The Partnership reimburses NAPICO for certain expenses. The reimbursement to
NAPICO was $9,948 in 1996, and is included in general and administrative
expenses.

Prior to the sale of certain partnership interests on December 30, 1998, an
affiliate of NAPICO was the general partner in 10 of the limited partnerships in
which the Partnership had an investment, and another affiliate received property
management fees of approximately 5 to 6 percent of the revenue from 4 of these
partnerships. The affiliate received property management fees of $187,166,
$211,938 and $244,827 in 1998, 1997 and 1996, respectively.

Pursuant to a Memorandum of Understanding entered into on August 11, 1995, the
Partnership paid $16,207 in interest on May 1, 1996 to an affiliate of NAPICO,
that served as the management company for properties owned by the Partnership.
The interest relates to funds advanced to the Partnership by the master
disbursement account maintained by the management company. In addition, the
Partnership on May 1, 1996 reimbursed Housing Programs Corporation II, a general
partner, $15,000 for professional fees, which were paid on behalf of the
Partnership in connection with issues raised in the Memorandum of Understanding.

On December 30, 1998, the Partnership sold its limited partnership interests in
7 local limited partnerships, with a total carrying value of $3,691,082, to the
Operating Partnership. The sale resulted in proceeds to the Partnership of
$202,714 and a net gain of $5,398,913, after being relieved of notes and
interest payable of $9,172,563 and incurring selling costs


<PAGE>   69
of $285,282. In March 1999, the Partnership made cash distributions of $695,687
to the limited partners and $7,027 to the general partners, which included using
proceeds from the sale of the partnership interests.

ITEM 14. EXHIBITS, FINANCIAL STATEMENT SCHEDULES AND REPORTS ON FORM 8-K:

FINANCIAL STATEMENTS

Reports of Independent Public Accountants.

Balance Sheets as of December 31, 1998 and 1997.
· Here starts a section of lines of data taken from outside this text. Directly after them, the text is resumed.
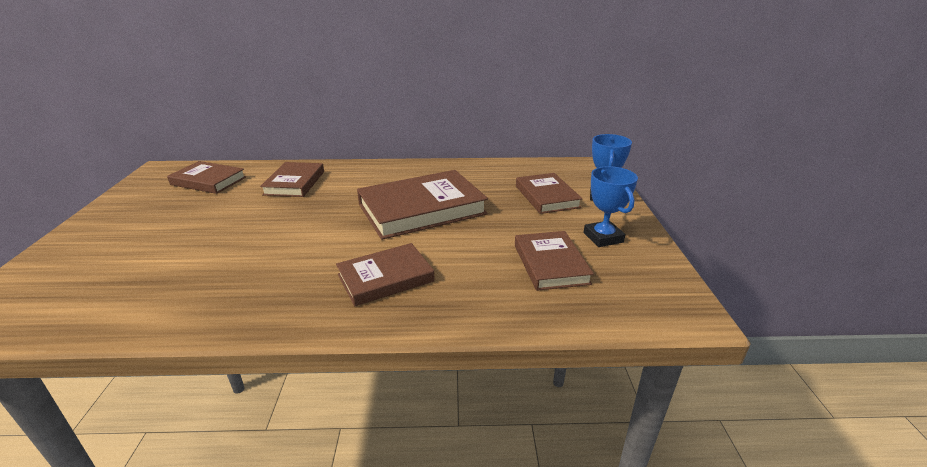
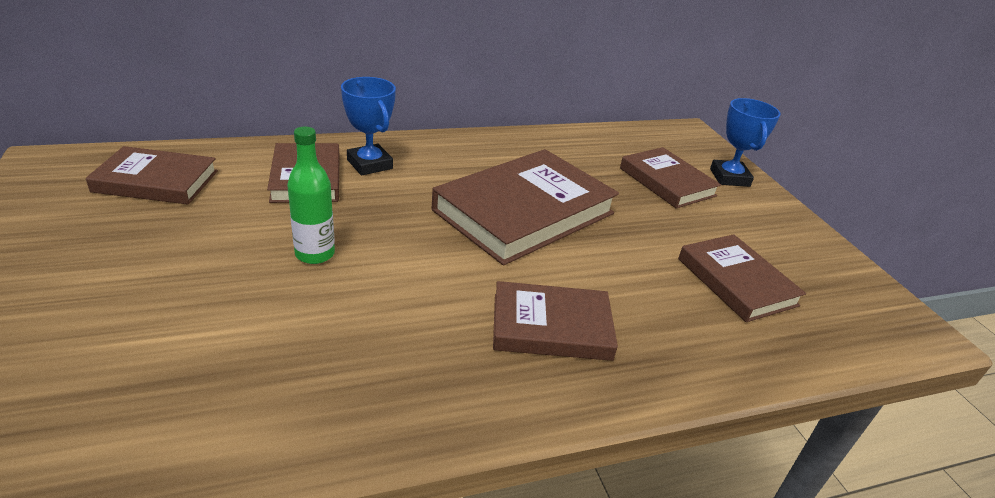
camera: 20 degrees left, 5 degrees up
(267, 224) = (315, 254): none -> green bottle
(385, 278) = (551, 326): brown book -> brown book turned 45 degrees clockwise
(603, 237) = (768, 238): blue trophy -> blue trophy (370, 164)

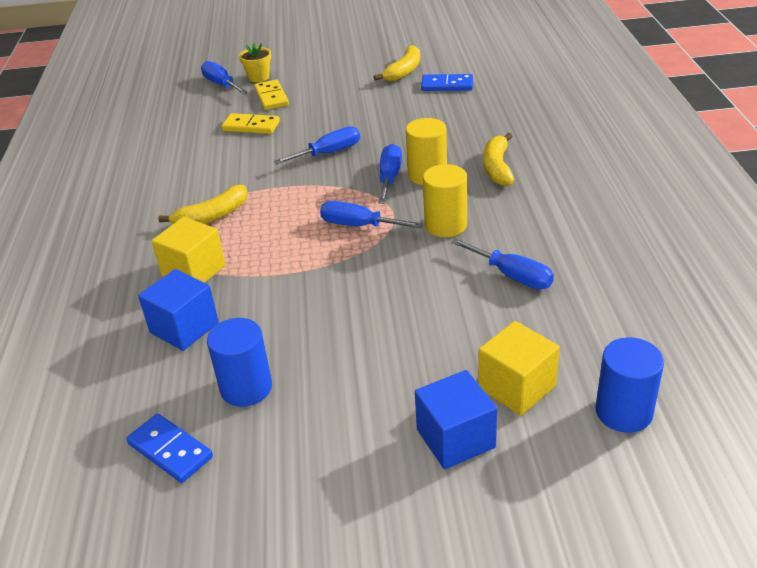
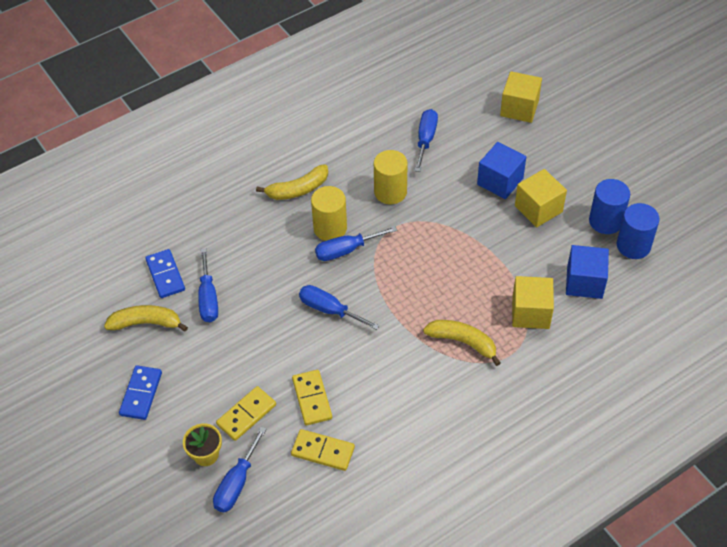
camera: 120 degrees left, 15 degrees up
(170, 450) = (670, 230): blue domino -> blue domino (141, 394)
(201, 121) = (323, 451): none -> yellow domino
(321, 332) = (538, 209): none -> yellow cube
(359, 225) = (419, 241): blue screwdriver -> blue screwdriver (208, 298)
(455, 438) = (571, 119): blue cube -> blue cube (500, 181)
(623, 412) = (507, 65): blue cylinder -> blue cylinder (633, 246)

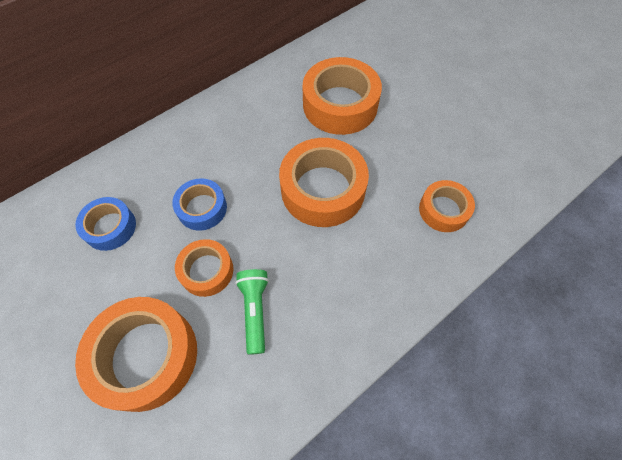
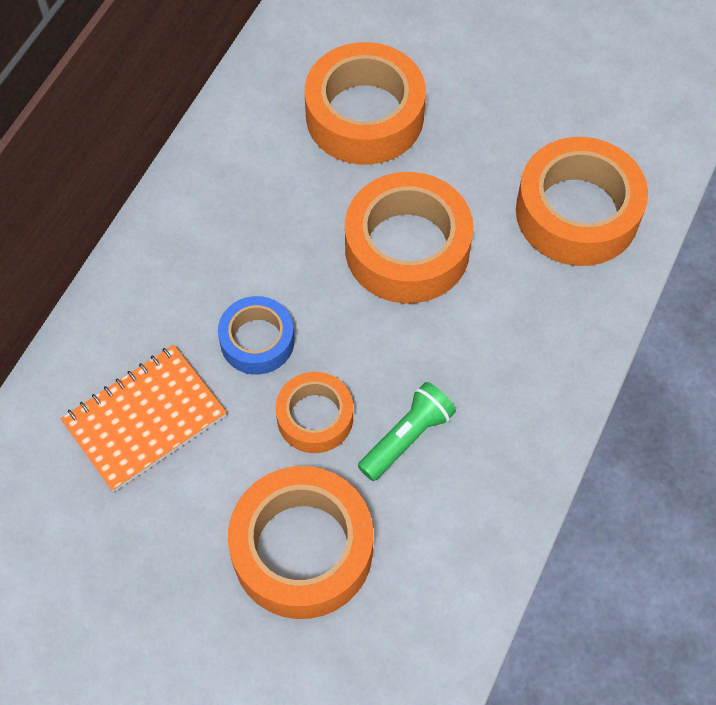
camera: 25 degrees left, 0 degrees up
(110, 227) = (145, 419): blue tape -> orange notebook
(255, 311) = (407, 438): green flashlight -> green flashlight turned 75 degrees clockwise
(443, 210) = (577, 212): orange tape -> orange tape, size x1.75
Statements of Operations for the years ended December 31, 1998, 1997 and 1996.

Statements of Partners' Equity (Deficiency) for the years ended December 31,
1998, 1997 and 1996.

Statements of Cash Flows for the years ended December 31, 1998, 1997 and 1996.

Notes to Financial Statements.

FINANCIAL STATEMENT SCHEDULES
APPLICABLE TO HOUSING PROGRAMS LIMITED AND LIMITED PARTNERSHIPS IN WHICH HOUSING
PROGRAMS LIMITED HAS INVESTMENTS

Schedule - Investments in Limited Partnerships for the years ended December 31,
1998, 1997 and 1996.

Schedule III - Real Estate and Accumulated Depreciation of Property Held by
Local Limited Partnerships, December 31, 1998.

The remaining schedules are omitted because the required information is included
in the financial statements and notes thereto or they are not applicable or not
required.

EXHIBITS

(3)     Articles of incorporation and bylaws: The registrant is not
        incorporated. The Partnership Agreement was filed with Form S-11
        #2-92352 incorporated herein by reference.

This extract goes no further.